Cicely Tyson and Blair Underwood in THE TRIP TO BOUNTIFUL
Cicely Tyson and Blair Underwood in THE TRIP TO BOUNTIFUL

Neither is it that of Mother Watts, who has but one desire and that is to flee the city and revisit the little Texas town of Bountiful, where she spent her youth and happiest years. She’s pleaded for Ludie to take her there only to be put off. When she resolves to make a break for it, and even when the results are not quite what she’d anticipated, the flood of conflict, emotional revelations and eventual resolutions make the way forward somehow more possible for this family.

It’s a simple story, but so eloquently distilled by Foote’s genius for depicting the minutiae of the human condition that it can’t help but trigger a flood of universal connections.

Tyson manages the treacherous path between the seemingly frail and shuffling old lady who almost wills herself to vanish from view when diminished by Jessie Mae’s continual scolding. But watch her when she’s left to her own devices, singing the hymns that sustain her (and Jessie Mae despises) and displaying the courage it takes to pick up and head for the bus station with not much more than an old suitcase and a will of steel. Her befriending of a young military wife (a nicely understated Jurnee Smollett-Bell as the tenderhearted Thelma) and her unquestioned  expectation of kindness from strangers almost miraculously get where her she wants to go.

Cicely Tyson & Jurnee Smollett-Bell in TRIP TO BOUNTIFUL
Cicely Tyson & Jurnee Smollett-Bell in THE TRIP TO BOUNTIFUL

Call the play old-fashioned — it is — and that is elemental to its big rewards. Foote is a poet of the human species and there is something deeply satisfying about watching the grit and tunnel vision of his Carrie Watts, the “rightness” in her yearning to revisit home that is such a fundamental if unattainable craving. We know the impossibility of reliving the past will stop her, as will the transformations in the vanished world she pines for. But Tyson as this wily, bent over old lady, who dismisses rejection and ignores defeat and makes it all the way to the goal post with not much more than pluck, is a triumphant display of the human spirit at its best.

As we watch her teach a hymn and then a dance to her accidental traveling companion, Thelma, we see a rejuvenated woman. It makes you want to join in. Rejecting out of hand a sheriff’s refusal to help her reminds us that nothing is ever entirely out of reach. And the hell-bent outcome of her journey, for all of its outward disappointments, still nourishes that thing within that needed feeding.

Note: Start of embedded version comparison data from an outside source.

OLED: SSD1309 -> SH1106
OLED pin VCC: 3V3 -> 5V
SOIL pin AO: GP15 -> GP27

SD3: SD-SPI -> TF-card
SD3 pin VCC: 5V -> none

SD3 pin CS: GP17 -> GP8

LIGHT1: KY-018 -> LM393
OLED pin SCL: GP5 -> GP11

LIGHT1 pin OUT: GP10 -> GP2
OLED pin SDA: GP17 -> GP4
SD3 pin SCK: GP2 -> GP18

The outward trappings of this production enhance it by simply being an integral part of its landscape. Paul Huntley’s hair styles and Van Broughton Ramsey’s 50s costumes pay meticulous attention to period detail, and Rui Rita’s lighting captures not only the wide clear skies of Bountiful when we finally get there, but also the crampness of the Houston household (including the windows of disapproving neighbors that light up when small battles rage in the Watts apartment).

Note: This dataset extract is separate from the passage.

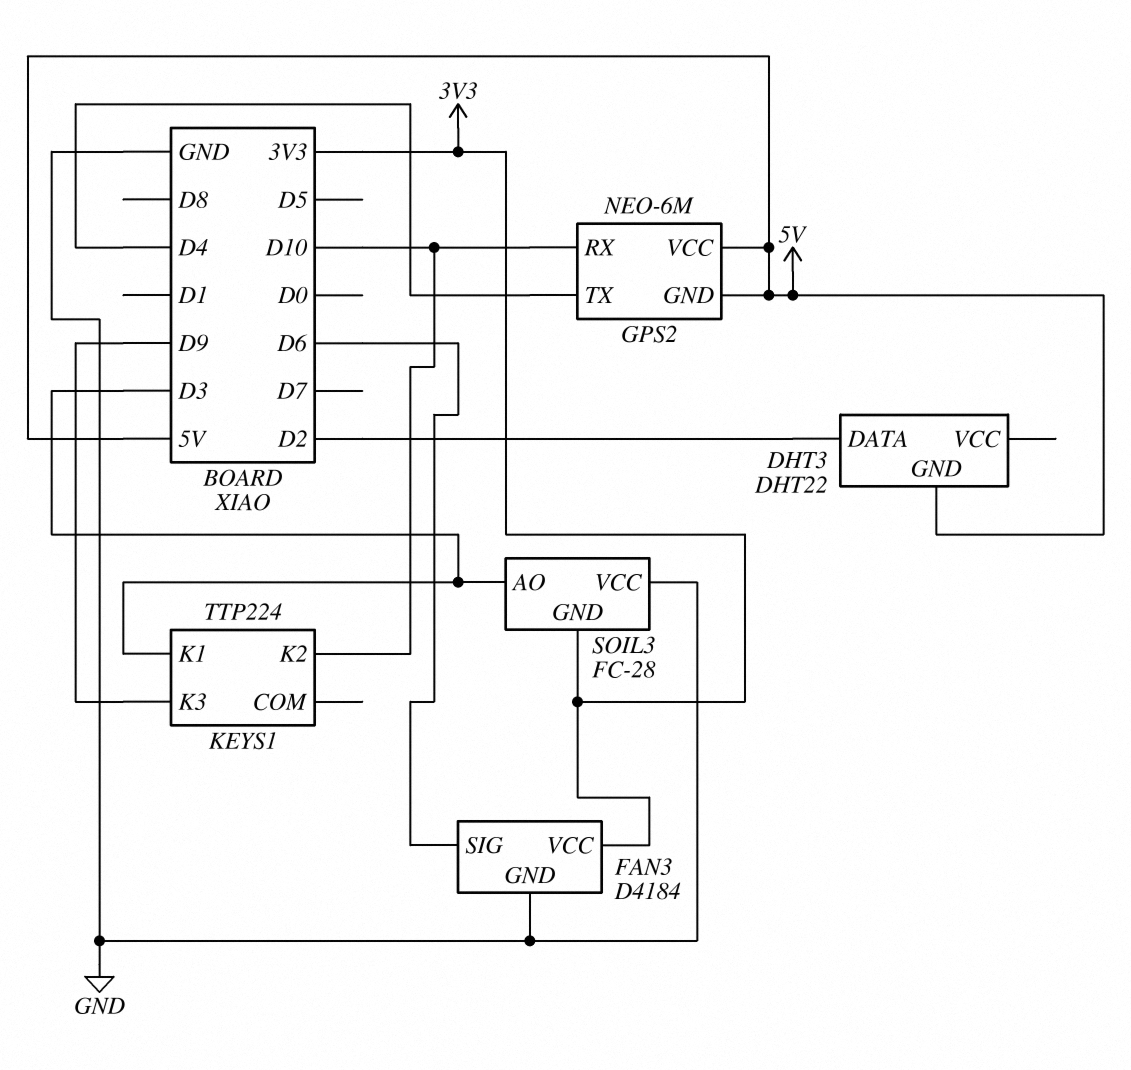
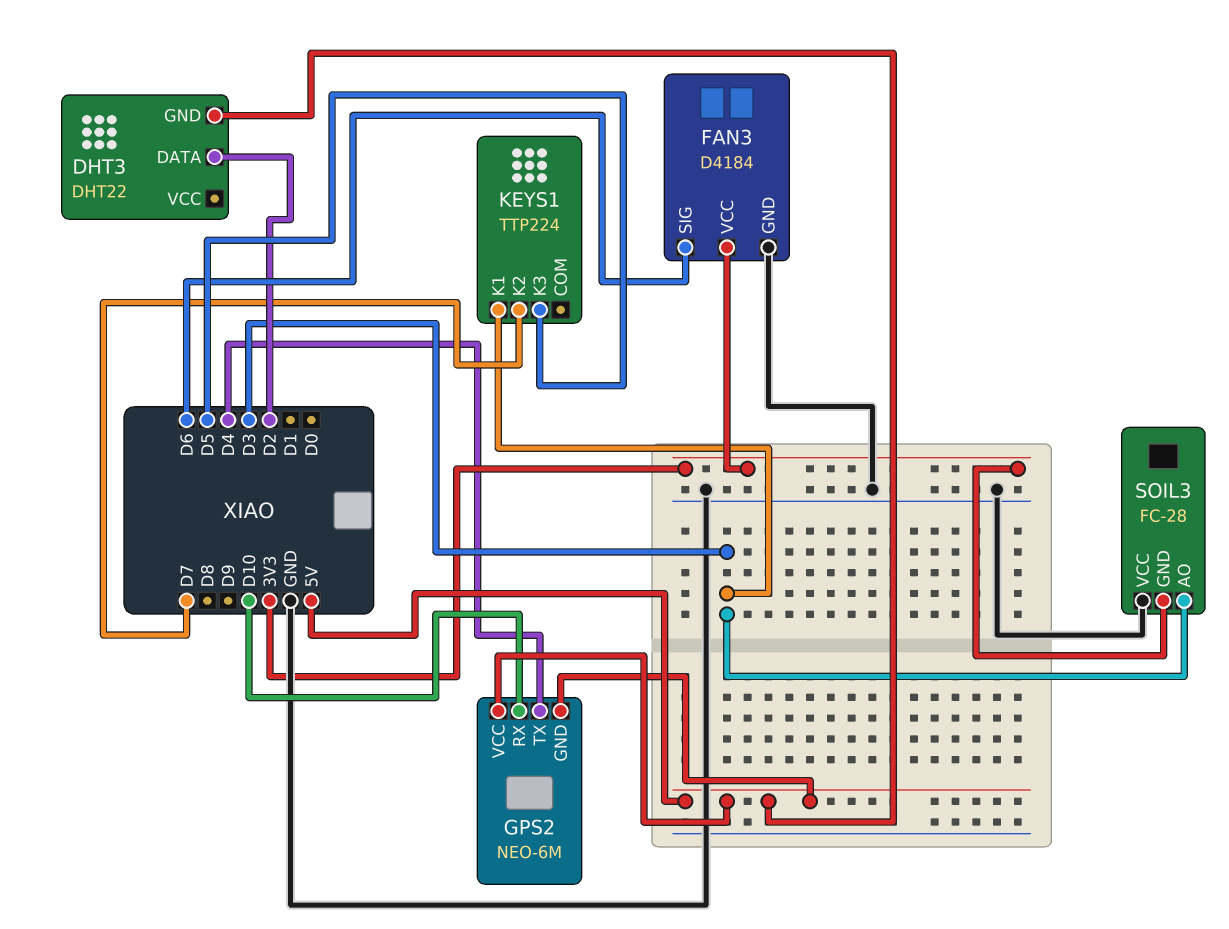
KEYS1 pin K2: D10 -> D7
KEYS1 pin K3: D9 -> D5

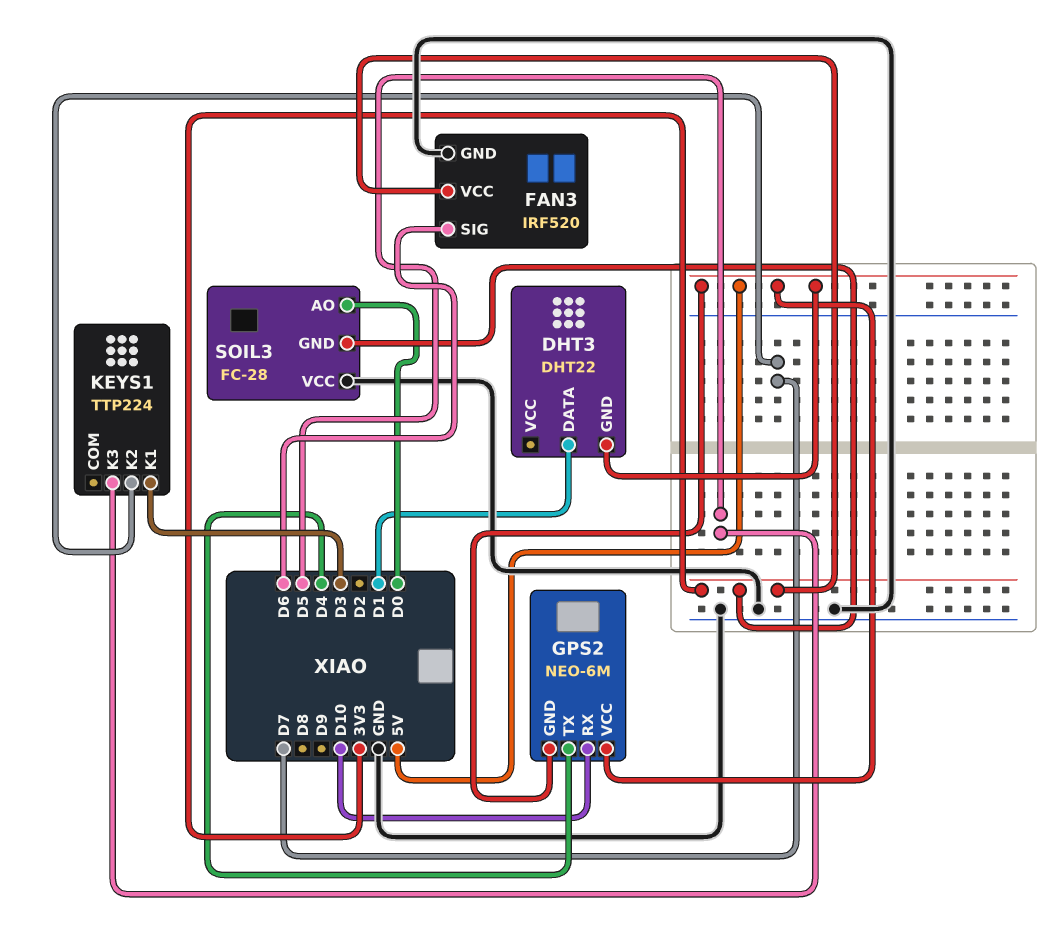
DHT3 pin DATA: D2 -> D1
FAN3: D4184 -> IRF520
SOIL3 pin AO: D3 -> D0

Director Michael Wilson’s fine tuning never allows the play to slip into sentimentality — a built-in peril. His best assist comes from Tyson who never crosses that line. But credit must be shared by everyone for keeping things subtle and honest. Blair Underwood’s Ludie conveys an innate goodness, patience and dignity in a role that could otherwise easily be seen as weak. Yet the biggest surprise is Williams’ Jessie Mae. She may be nagging, shrill and callow, but now and then she lets us glimpse a heart inside, a heart nearly destroyed by an absence of self-knowledge. We may not appreciate her conduct, but we do not hate her either.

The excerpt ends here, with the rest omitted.